Leading Blog






06.11.07

Bill Gates on Turning Caring Into Action

Bill Gates
On June 7th, Bill Gates returned to Harvard to finally collect his degree — an honorary doctorate — and to speak to the graduates about turning caring into action. He said that often we don’t do anything about inequities and problems we see in the world, not because we don’t care but because we don’t know what to do. "We can make market forces work better for the poor if we can develop a more creative capitalism – if we can stretch the reach of market forces so that more people can make a profit, or at least make a living, serving people who are suffering from the worst inequities. We also can press governments around the world to spend taxpayer money in ways that better reflect the values of the people who pay the taxes. If we can find approaches that meet the needs of the poor in ways that generate profits for business and votes for politicians, we will have found a sustainable way to reduce inequity in the world." Below are some edited excerpts from that speech. You can get the full text at the Harvard University Gazette or watch the video presentation (1hr 50 min in on a 2hr 26min video).
The barrier to change is not too little caring; it is too much complexity.

To turn caring into action, we need to see a problem, see a solution, and see the impact. But complexity blocks all three steps.

If we can really see a problem, which is the first step, we come to the second step: cutting through the complexity to find a solution.

Cutting through complexity to find a solution runs through four predictable stages: determine a goal, find the highest-leverage approach, discover the ideal technology for that approach, and in the meantime, make the smartest application of the technology that you already have — whether it’s something sophisticated, like a drug, or something simpler, like a bednet.

The final step – after seeing the problem and finding an approach – is to measure the impact of your work and share your successes and failures so that others learn from your efforts.

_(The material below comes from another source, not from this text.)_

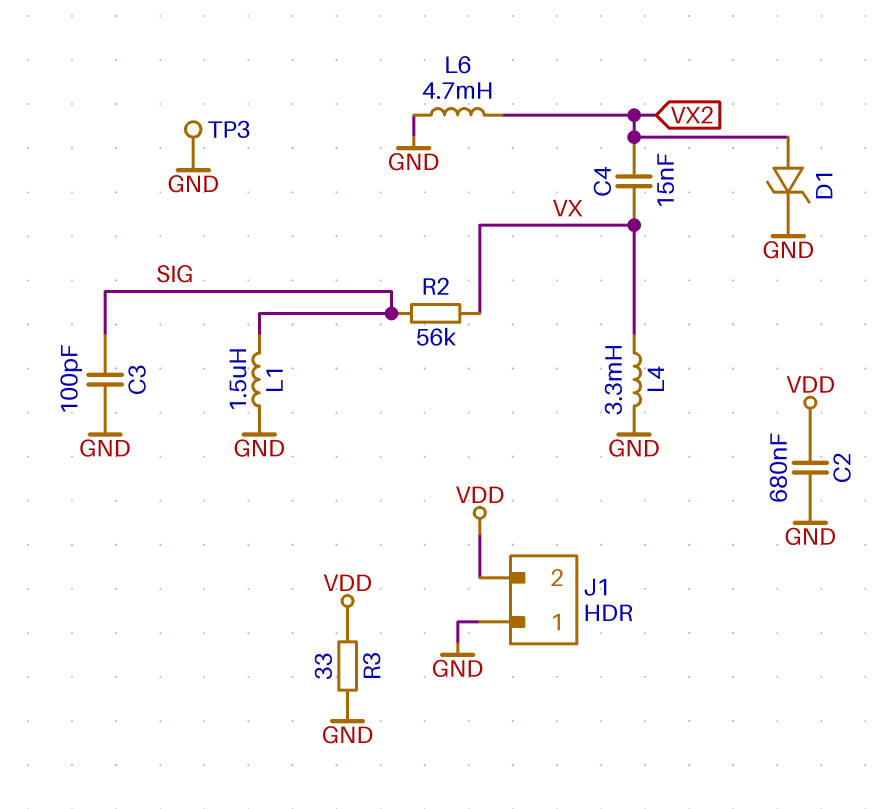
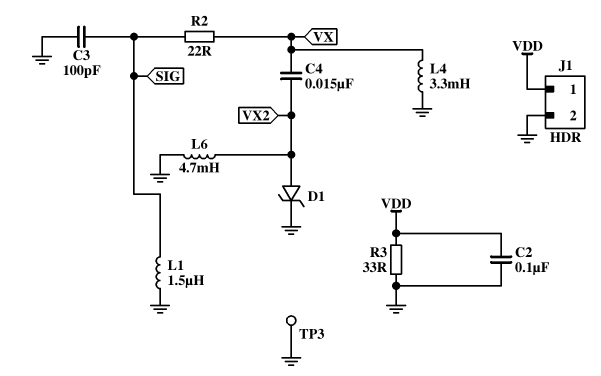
C2: 680nF (GND, VDD) -> 100nF (GND, VDD)
J1 pin 1: GND -> VDD
J1 pin 2: VDD -> GND
R2: 56k (SIG, VX) -> 22 (SIG, VX)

Sixty years ago, George Marshall came to this commencement and announced a plan to assist the nations of post-war Europe. He said: “I think one difficulty is that the problem is one of such enormous complexity that the very mass of facts presented to the public by press and radio make it exceedingly difficult for the man in the street to reach a clear appraisement of the situation. It is virtually impossible at this distance to grasp at all the real significance of the situation.”

Thirty years after Marshall made his address, as my class graduated without me, technology was emerging that would make the world smaller, more open, more visible, less distant.

In line with the promise of this age, I want to exhort each of the graduates here to take on an issue – a complex problem, a deep inequity, and become a specialist on it. If you make it the focus of your career, that would be phenomenal. But you don’t have to do that to make an impact. For a few hours every week, you can use the growing power of the Internet to get informed, find others with the same interests, see the barriers, and find ways to cut through them.

Don’t let complexity stop you. Be activists. Take on the big inequities. It will be one of the great experiences of your lives.